A Movie A Day: PARTNERS (1982) You don’t want to work with Kerwin because you’re scared. He’s gay. He might rape you.
Published at: Aug. 10, 2008, 9:28 p.m. CST by quint
Ahoy, squirts! Quint here with today’s installment of A Movie A Day.
[For those now joining us, A Movie A Day is my attempt at filling in gaps in my film knowledge. My DVD collection is thousands strong, many of them films I haven’t seen yet, but picked up as I scoured used DVD stores. Each day I’ll pull a previously unseen film from my collection and discuss it here. Each movie will have some sort of connection to the one before it, be it cast or crew member.]
John Hurt bridges us from yesterday’s bizarre slice of ‘70s fairy tale THE PIED PIPER to today’s early ‘80s buddy cop comedy PARTNERS.
Don’t go! I know, I saw the cover, too, and almost didn’t put it on the queue. Ultimately, the name of John Hurt kept it on the list.
I didn’t read the back cover or look up a plot synopsis until I threw it in the DVD player and checked the runtime. (BTW a note to Legend Pictures: Please, in the future, don’t put a picture of one of your two leads lying on the ground with a giant bullet-hole in their stomach on the back of the goddamn DVD). Even then I didn’t read the text, just glanced at the pictures and the DVD information.
So I had no idea that this movie was set in the gay community… or rather the stereotypical gay community of the early ‘80s. You have gay models being murdered, one of whom is the son of a prominent newspaper man, so suddenly the cops are being pressured to investigate, which is kind of shitty anyway. They don’t give a crap about the gay community until it affects them.
The Chief (played by great ‘70s and ‘80s character actor Kenneth McMillan, who you’ll remember as playing either a chief or sheriff in ARMED AND DANGEROUS and SALEMS LOT as well as the Baron in DUNE) forms an unlikely partnership with a semi-closeted gay desk jockey (Hurt) and ladykilling Detective (Ryan O’Neal).
There were buddy cop movies before this film (including one of my favorite of all time, FREEBIE & THE BEAN, still not out on DVD), but I find it interesting that this one hit just before 48 HOURS kicked off one of the biggest sub-genres of the ‘80s that resulted in the LEATHAL WEAPON and BEVERLY HILLS COP franchises.
And this movie isn’t half bad. I’d even go so far as to say I enjoyed it quite a bit, but maybe that had to do my expectation more than the quality of the film. I can’t really determine that until I rewatch it in a year or so.
Sure, I get the feeling that this film will date like many of the racist cartoons and musicals of the ‘30s and ‘40s. The homosexual community represented here all fit into the same lisping, fey and/or mustached Village Person persona, but the overall message hopefully transcends that.
Hurt and O’Neal don’t make a bad comedic pair, actually. O’Neal’s definitely the straight man (in all ways) and homophobe who has to learn his life lesson by the end of the movie.
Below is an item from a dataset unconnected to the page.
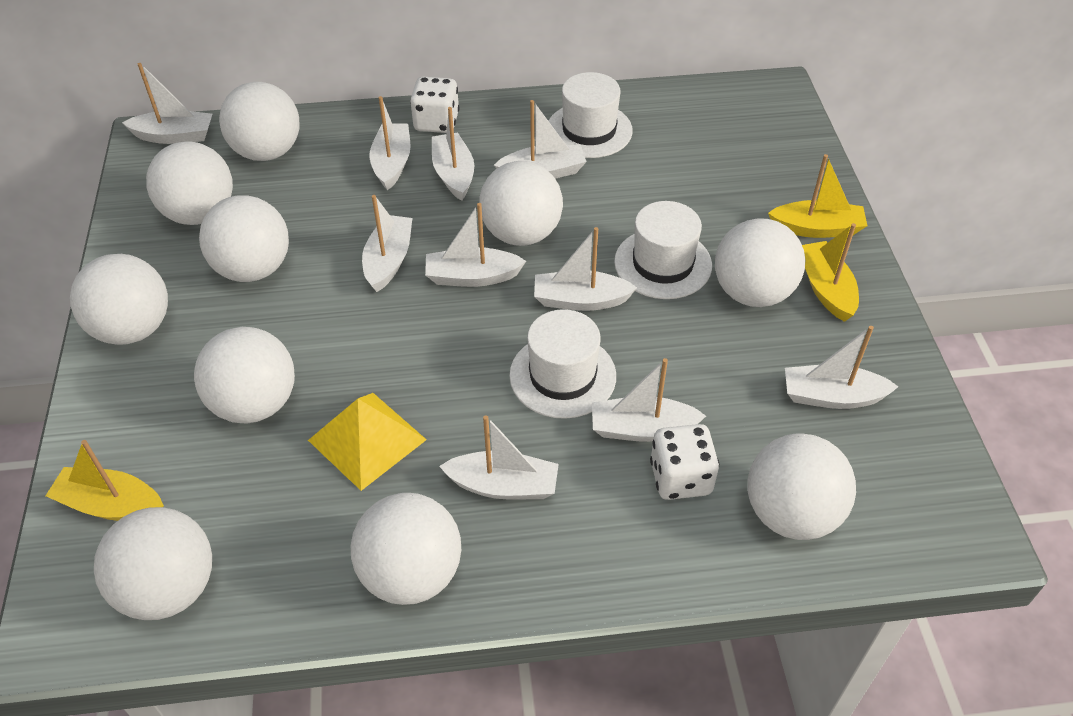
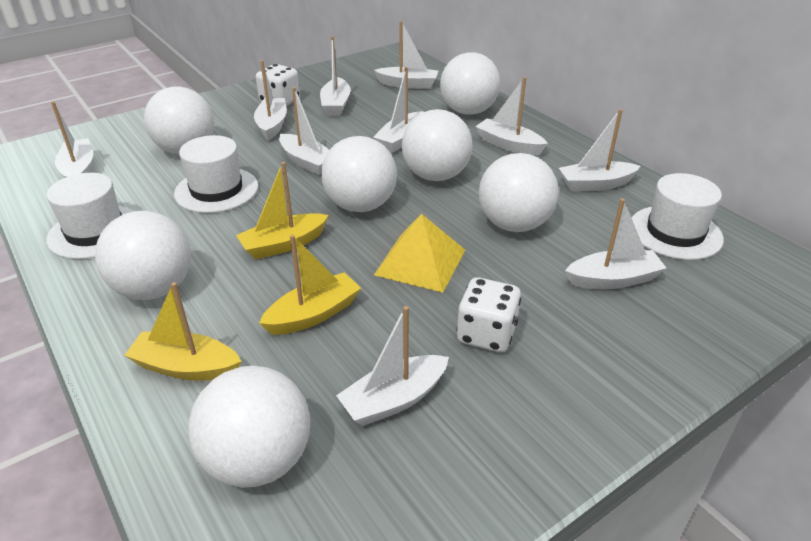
white ball: 10 -> 7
It’s predictable, no doubt, but the movie actually makes you care about the two cops as they Odd Couple it, keeping their gay couple cover while investigating the murders.
The actual cop aspect of it, the investigation, is convoluted and a bit on the convenient side, but that’s not the point of the movie. The crimes are all a backdrop for the central message of tolerance, which would come off as preachy if Hurt and O’Neal didn’t work so well together.
Maybe the movie will play horribly for you having me say anything good about it in advance… maybe I liked it because it didn’t make me want to pop my eyeballs and shove pencils in my ears like I expected it to. Or maybe there is something to the movie that stands on its own.
It’s certainly not as enjoyable as 48 HOURS or any of the other buddy cop movies I’ve mentioned in this installment of AMAD, but I found it surprisingly entertaining. I laughed constantly throughout, but I’m the first to admit that my comedy tastes are a little on the odd side. Some stupid shit makes me laugh, but I usually realize that I’m laughing at something I really shouldn’t be and I didn’t find that sensation here.
The flick was directed by a guy named James Burrows who has a lot of credits, but a quick IMDB scan seems to reveal this is the only feature he ever directed. There’s not much style to the direction, but shit cut together and the actors do well, so I won’t give him any grief. The writer, interestingly enough, is Francis Veber, who also wrote the original La Cage aux folles (which was later remade as THE BIRDCAGE).
Final Thoughts: My ‘80s nostalgia was in overdrive, seeing some great ‘80s faces listed above as well as Sydney Lassick (from ONE FLEW OVER THE CUCKOO’S NEST and ALIGATOR) in a formulaic buddy cop flick. I found some real laughs to be had as well as another great performance by John Hurt who somehow both plays into the gay stereotype and gives the character a few extra dimensions. So far this is the best of the Legend Films DVDs we’ve gone through.